We looked at him with a sort of respect. First, because he had gone up and then because he had passed through the hail of iron and won. There was no one among us who did not earnestly wish he had tried and succeeded in what Termite had just done. But assuredly we did not a bit understand this strange soldier.
A lull had come in the bombardment. "It's over," we concluded.
As we returned we gathered round Termite and one spoke for the rest.
"You're an anarchist, then?"
"No," said Termite, "I'm an internationalist. That's why I enlisted."
"Ah!"
He tried to throw light on his words. "You understand, I'm against all wars."
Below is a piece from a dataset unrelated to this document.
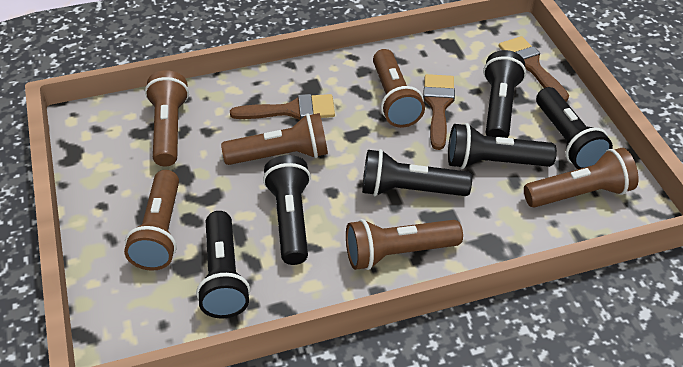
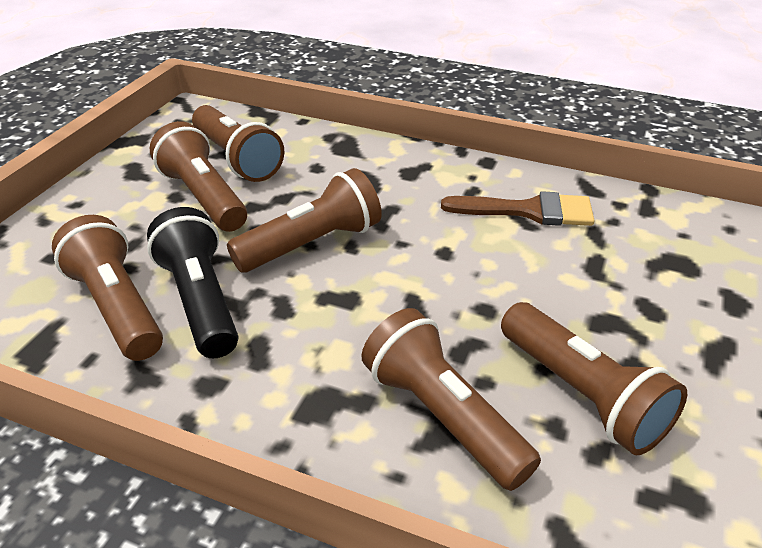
black flashlight: 6 -> 1
brown brush: 3 -> 1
"All wars! But there's times when war's good. There's defensive war."
"No," said Termite again, "there's only offensive war; because if there wasn't the offensive there wouldn't be the defensive."
"Ah!" we replied.
We went on chatting, dispassionately and for the sake of talking, strolling in the dubious security of the streets which were sometimes darkened by falls of wreckage, under a sky of formidable surprises.
"All the same, isn't it chaps like you that prevented France from being prepared?"
"There's not enough chaps like me to prevent anything; and if there'd been more, there wouldn't have been any war."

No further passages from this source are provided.